I’ve always said my parents were a potent combination: my mother convinced me that everyone was looking at me, and my father convinced me that I wasn’t worth looking at.
Guess it’s no wonder that these lines from the Pink Floyd song, Mother, made it into the quote book, then.
Mama’s gonna make all of your nightmares come true.
Mama’s gonna put all of her fears into you.
Leaving out the fact that my mother would’ve lost her shit if I’d ever called her “Mama,” it’s a decent encapsulation of our relationship. To my mother, the world was a scary place full of judgemental people, and she made sure I knew I should be scared of it, and worried about what other people were thinking, too.
She wanted to keep me by her side, and I spent my youth there, absorbing her fear. But as I got older, I began to realize that while, sure, a lot of the world is scary, and a lot of people are assholes … a lot of it’s pretty okay, too. I also realized that I didn’t want to keep hiding, and began to push boundaries and explore.
She got very manipulative during those years. When I decided I wanted to do something she thought I shouldn’t, she’d say, “You get to tell your father,” because she knew that would shut me down. But eventually I learned that I didn’t have to tell my father squat, and she lost her last hold over me.
In a lot of ways, I feel bad for my mother. Her life was a nightmare, and I can’t imagine living the way she did.

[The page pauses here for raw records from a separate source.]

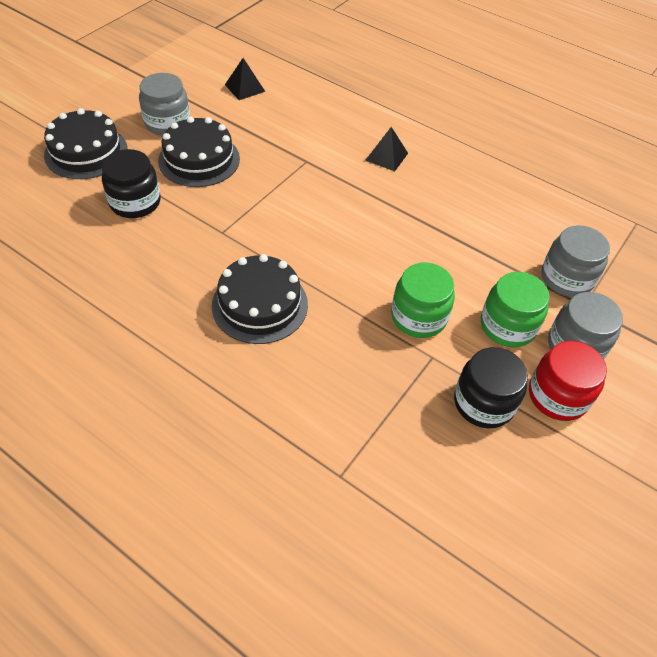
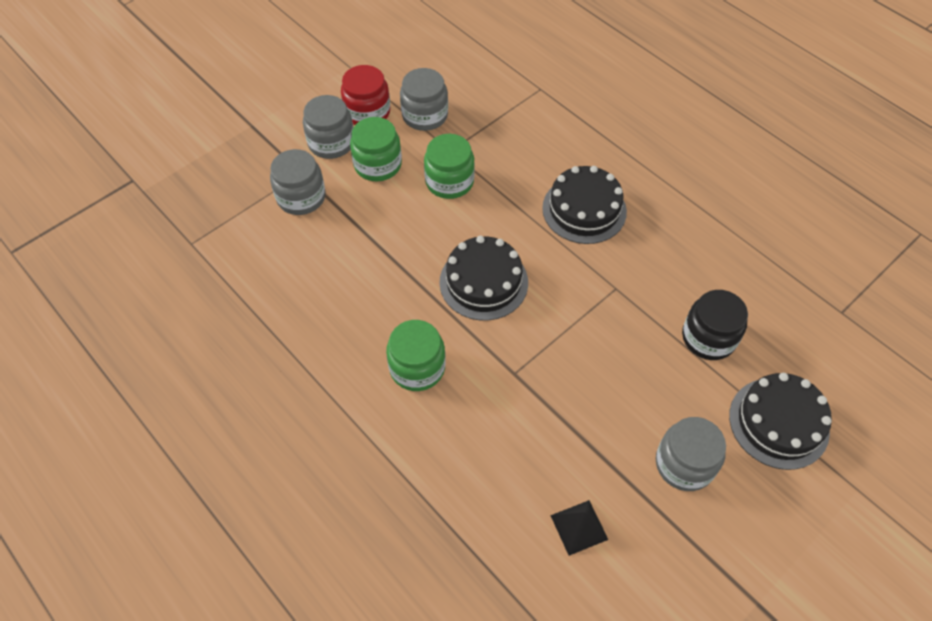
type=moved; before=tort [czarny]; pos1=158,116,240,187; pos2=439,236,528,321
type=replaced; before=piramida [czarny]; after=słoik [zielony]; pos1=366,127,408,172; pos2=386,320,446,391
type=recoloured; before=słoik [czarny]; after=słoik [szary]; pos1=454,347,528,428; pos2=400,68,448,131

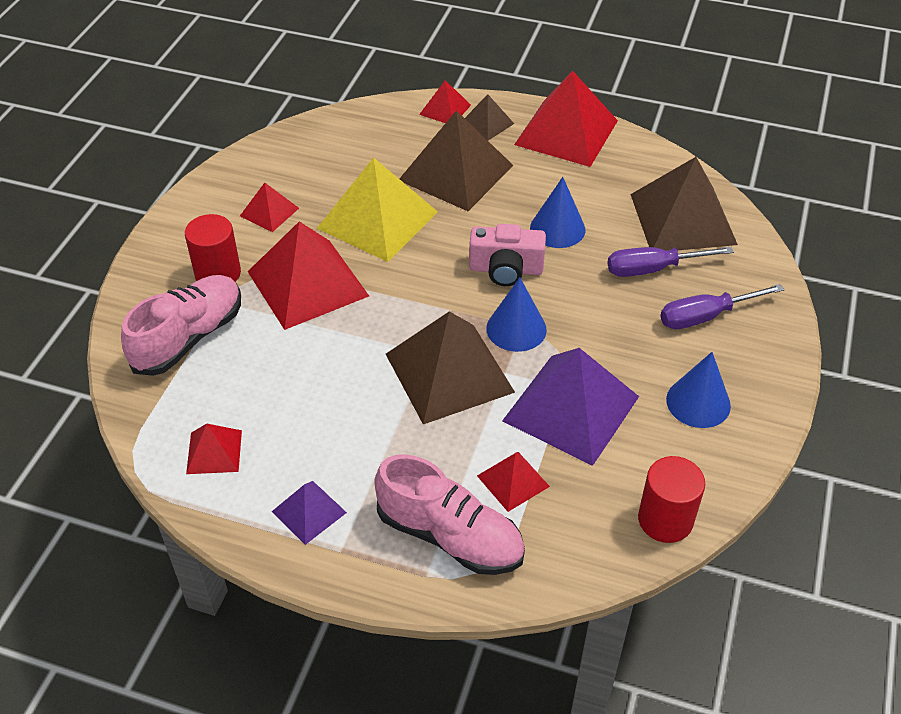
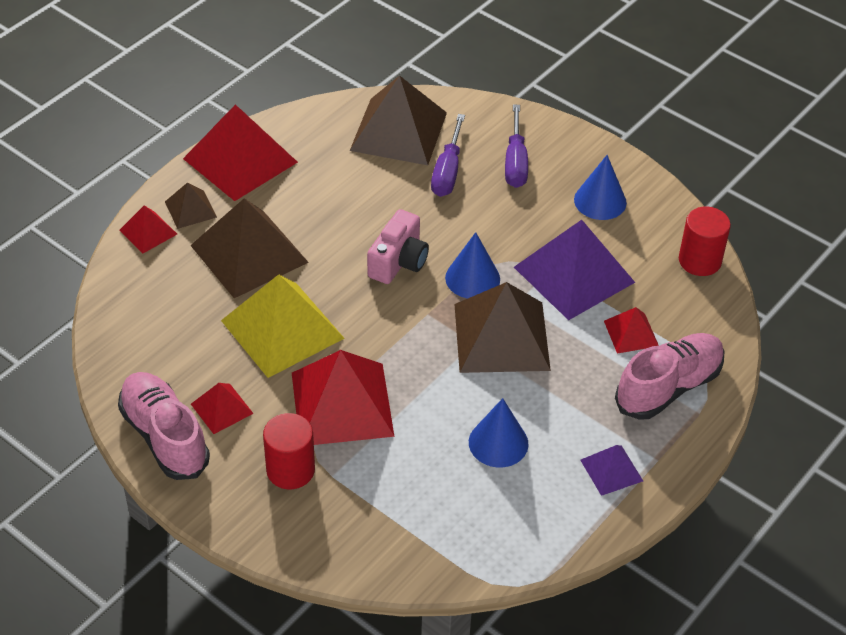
type=removed; before=piramida [czerwony]; pos1=186,424,242,474
type=moved; before=but [różowy]; pos1=121,275,241,376; pos2=118,372,210,480
type=moved; before=stożek [niebieski]; pos1=530,177,585,248; pos2=469,398,529,467

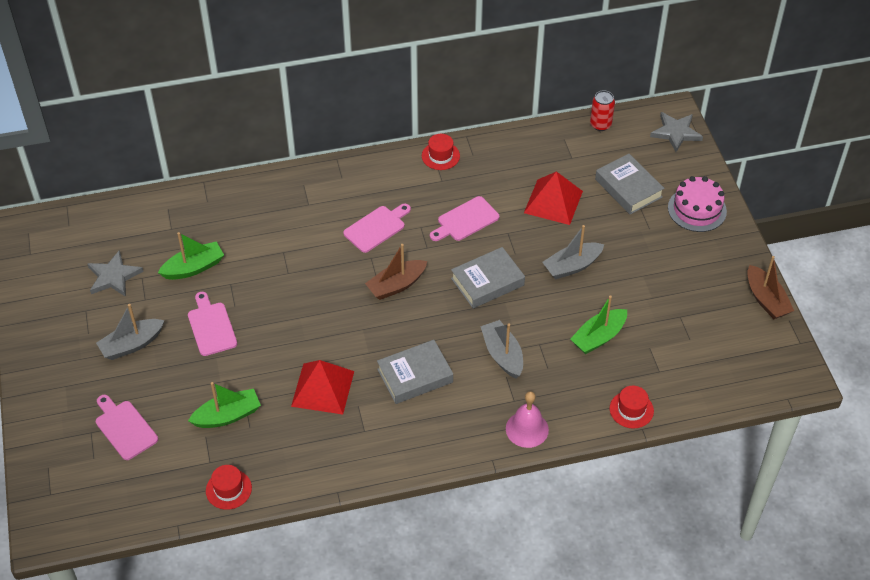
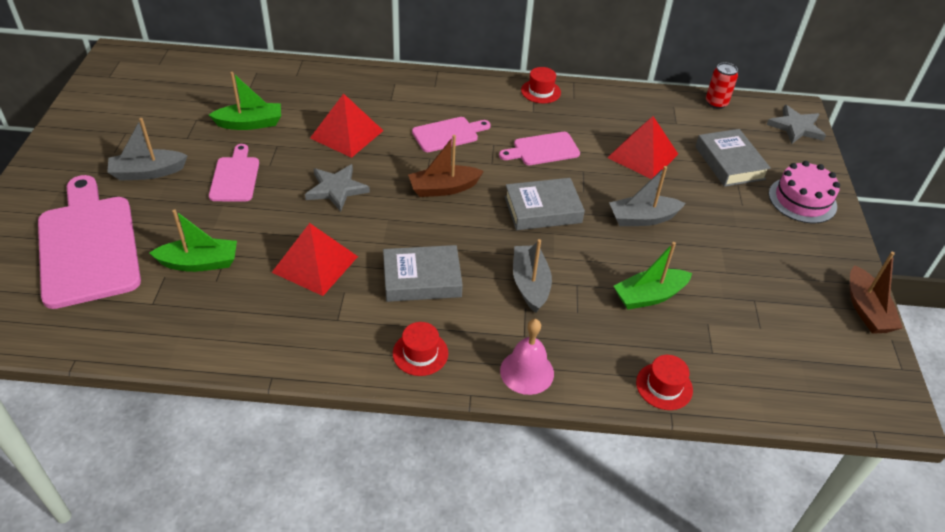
type=added; after=piramida [czerwony]; pos2=310,93,383,158
type=moved; before=gwiazda [szary]; pos1=87,250,144,297; pos2=305,164,370,212
type=moved; before=kapelusz [czerwony]; pos1=206,465,252,510; pos2=393,322,448,376
type=resized; before=deska do krojenia [różowy]; pos1=96,395,158,460; pos2=38,175,141,309; scale=1.93

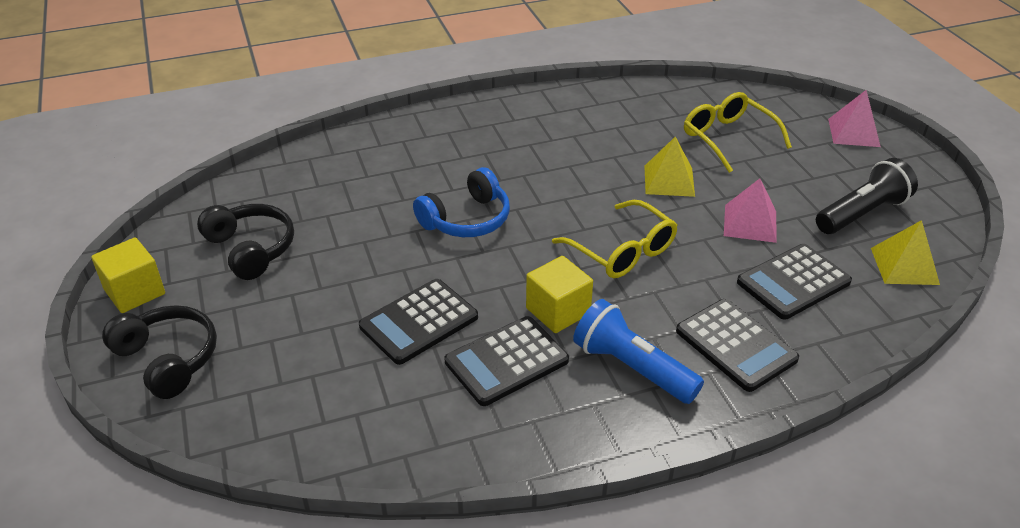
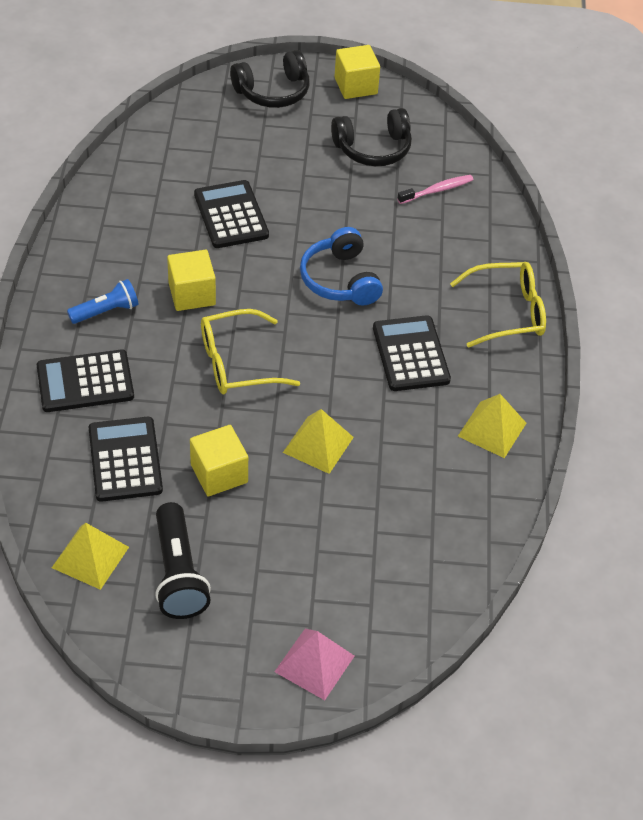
type=added; after=szczoteczka do zębów [różowy]; pos2=397,175,474,204
type=added; after=piramida [żółty]; pos2=458,394,526,458
type=moved; before=kalkulator [czarny]; pos1=444,316,569,406; pos2=373,315,451,391
type=moved; before=okulary [żółty]; pos1=684,92,792,173; pos2=450,262,546,348
type=replaced; before=piramida [różowy]; after=sześcian [żółty]; pos1=724,178,777,243; pos2=190,425,248,496
type=resized; before=latarka [niebieski]; pos1=573,299,704,404; pos2=67,279,139,324; scale=0.65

Except I don’t have to imagine. Because I spent 20+ years living that way, and she did everything she could to make sure I kept doing so. For a long time after I got out, I resented her for it. A lot of her fear was the direct result of her choices – she told me more than once that the only reason she married my father, who had always terrified her, was that she didn’t like the thought of people gossiping about her being unmarried at her age – and she tried her damndest to limit my growth so I’d make the same kinds of choices as she did.
The resentment’s long gone, now. What I feel now, when I even think about it, is more a mixture of pity and relief – pity for her and a life barely lived, and relief that I didn’t follow in her footsteps.